Meet Barbie Mermaid.
Also known as Baby Ariel by Roo.
Her tail changes color in warm and cold water and her hair is long and streaked with ultra violet purple.
She is my 7 year old self’s wet dream.
Roo is in love with her.
She hasn’t left her side since she came out of her box.
I’m appreciative of such a gift being given to my girl. Something she loves with all her heart and then some.
It’s special and sweet to watch her as she plays her make believe out.
Last night, the mermaid married her Prince Eric.
Like I said. Make believe.
And all this is lovely and cute and the stuff of memories.
Only I resent that mermaid just a little bit.
Her arrival to my home was unwelcome.
I didn’t invite her.
She wasn’t expected.
She just showed up in a gift bag when my 3 year old daughter returned home from shopping for a present for each of her brothers.
On their birthday.
And that’s the crux of the issue for me.
I don’t believe my children want for anything.
Except perhaps a more patient and consistent mother.
But love, food, and more pointedly toys, they have in abundance.
Roo especially is not neglected in the way of toys and books.
The majority of toys in this house are hers.
The boys play with her toys. They receive very few of their own.
What they do receive, they must share.
It’s the nature of being a twin.
They share clothes, a room, toys, attention, food.
There are very few exceptions in what they don’t share.
And by few I mean one exception.
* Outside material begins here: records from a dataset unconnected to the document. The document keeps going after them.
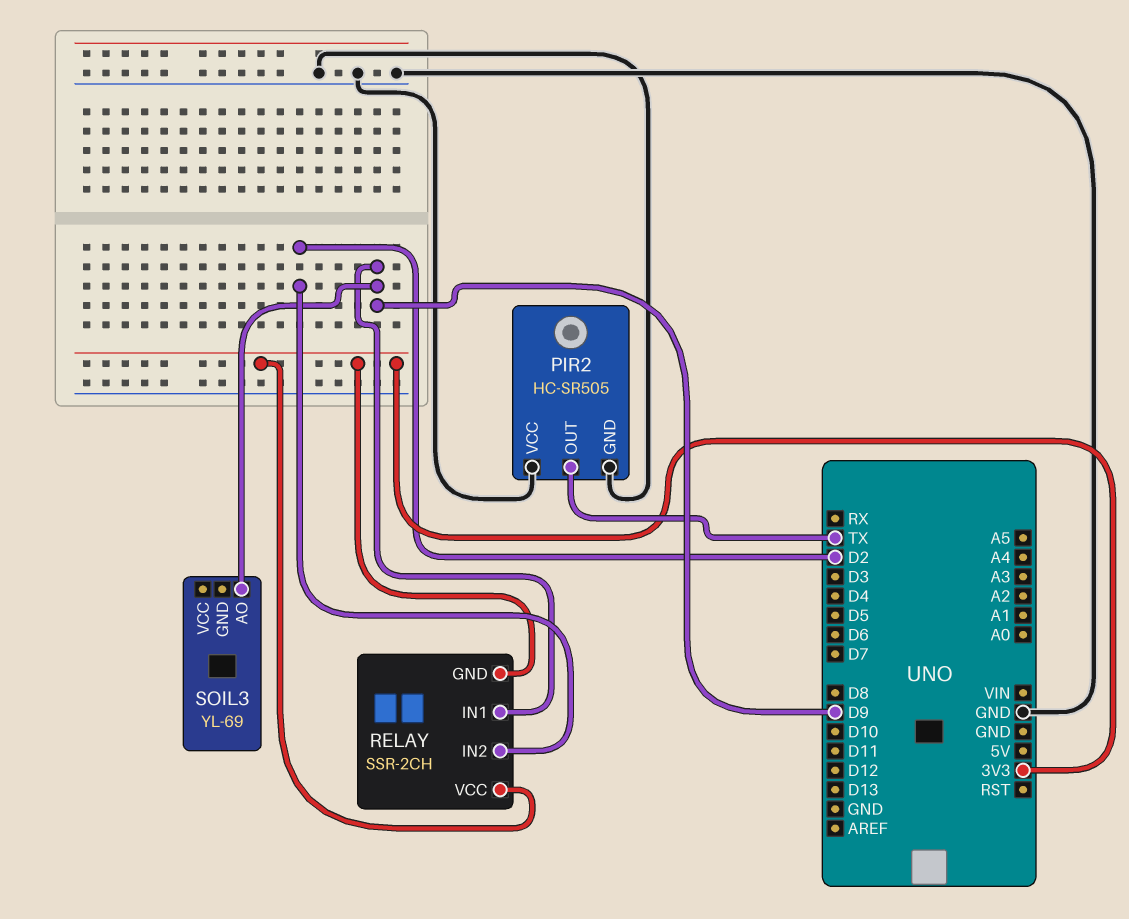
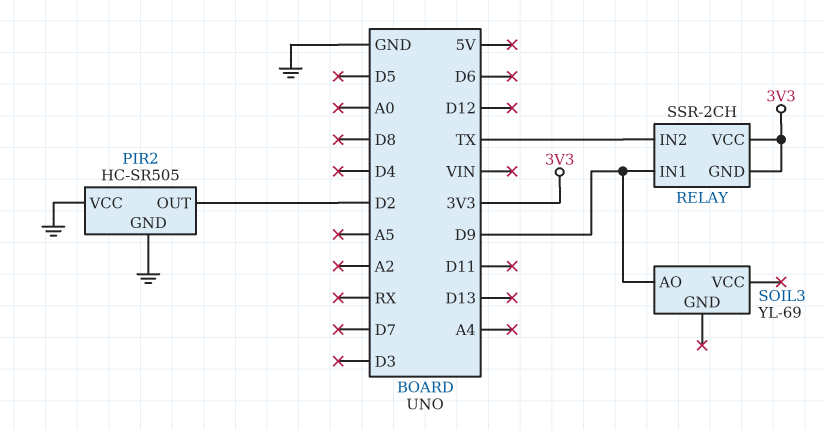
PIR2 pin OUT: TX -> D2
RELAY pin IN2: D2 -> TX

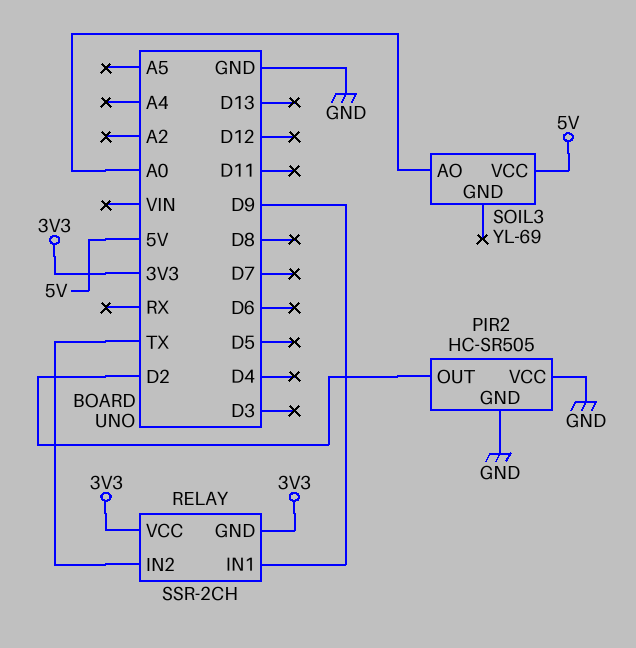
SOIL3 pin AO: D9 -> A0
SOIL3 pin VCC: none -> 5V

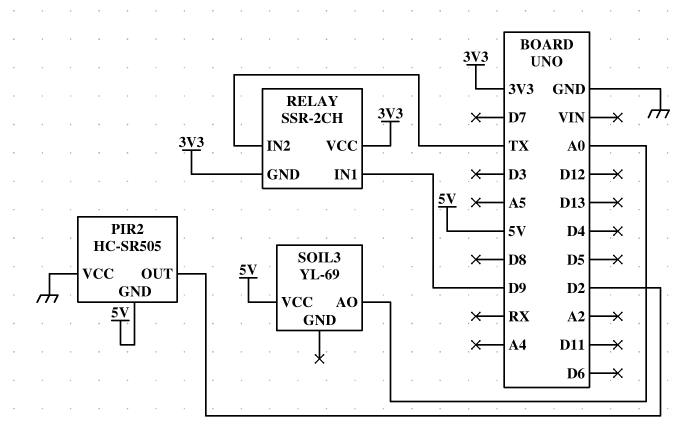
PIR2 pin GND: GND -> 5V

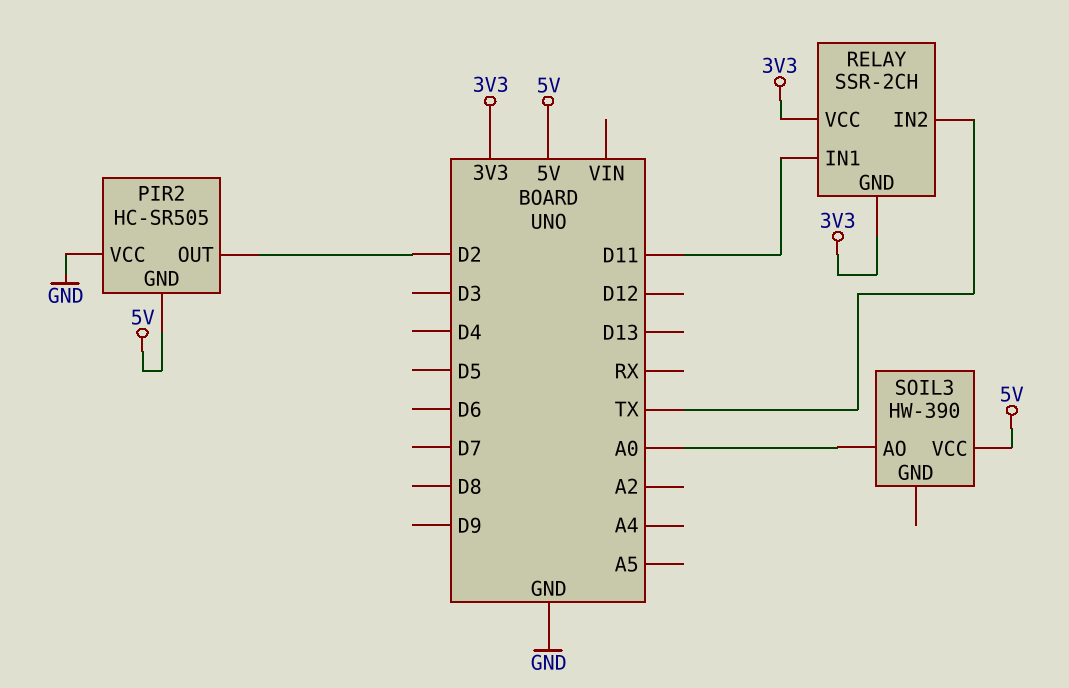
RELAY pin IN1: D9 -> D11
SOIL3: YL-69 -> HW-390

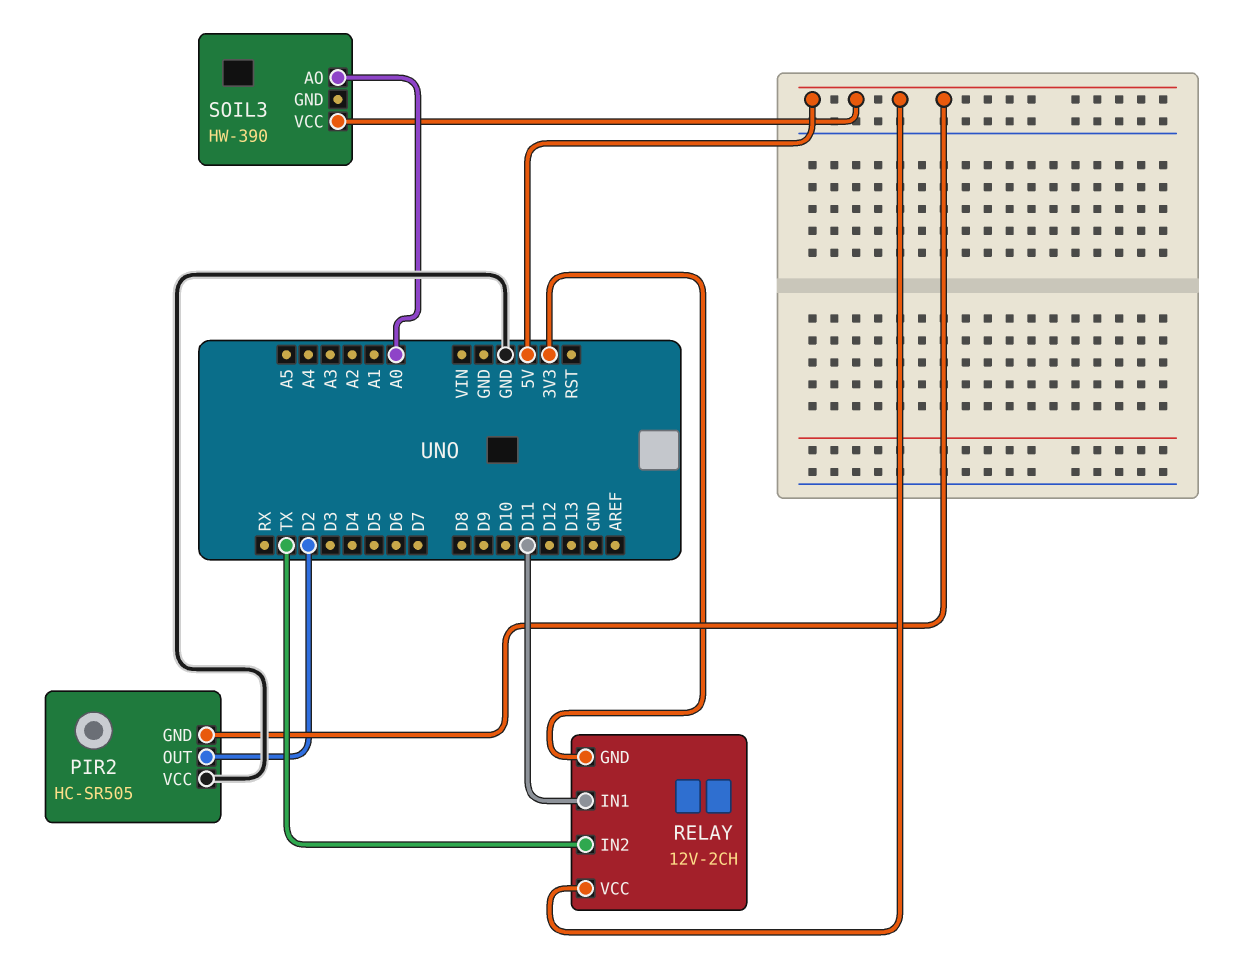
RELAY: SSR-2CH -> 12V-2CH
RELAY pin VCC: 3V3 -> 5V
And that’s Ted.
He is Oscar’s.
And Fraser shows no interest in playing with Ted.
In fact, the only time he touches Ted is to pick him up off the floor and give him to Oscar.
So it comes as no surprise that although my boys don’t even mind their sister was gifted her new best friend on their birthday, I really do.
I mind that on a day that was meant to be about them, they were made to share the glory with yet another child.
I mind that the mermaid came in its own Happy Birthday gift bag, to match the boys’ gift bags.
I mind that for no other reason than fairness, she was bought a doll that she otherwise would have had to wait until her birthday or Christmas for.
And chances are that would be her only gift from us.
I mind that it wasn’t really fairness at all.
I mind that Roo is the kind of kid that would have just been excited to watch her brothers open their presents and to sing Happy Birthday and eat cake.
Singing Happy Birthday and eating cake are two of her favourite things.
At a birthday party on the weekend, a birthday boy was not inclined to share his new toys.
Fair enough in my opinion. It was his birthday after all.
At one point, he dropped a toy.
Roo picked it up, looked at it momentarily, and then handed back the toy happily.
She understands birthdays.
She understands that it’s not always about her.
Roo would have been more than understanding if, when faced with a wall of dolls, she had been told:
“Not this time. It’s not your birthday today. Maybe when it is your birthday we’ll come and have a look.”
Roo was born with a patience that I was not. And I do my best to encourage her patience, kindness and generosity.
So I really do mind that all of that was disregarded.
And not in a small way.
How do you feel about being “fair” on birthdays? Do you think it’s necessary to get something for siblings so they don’t feel left out?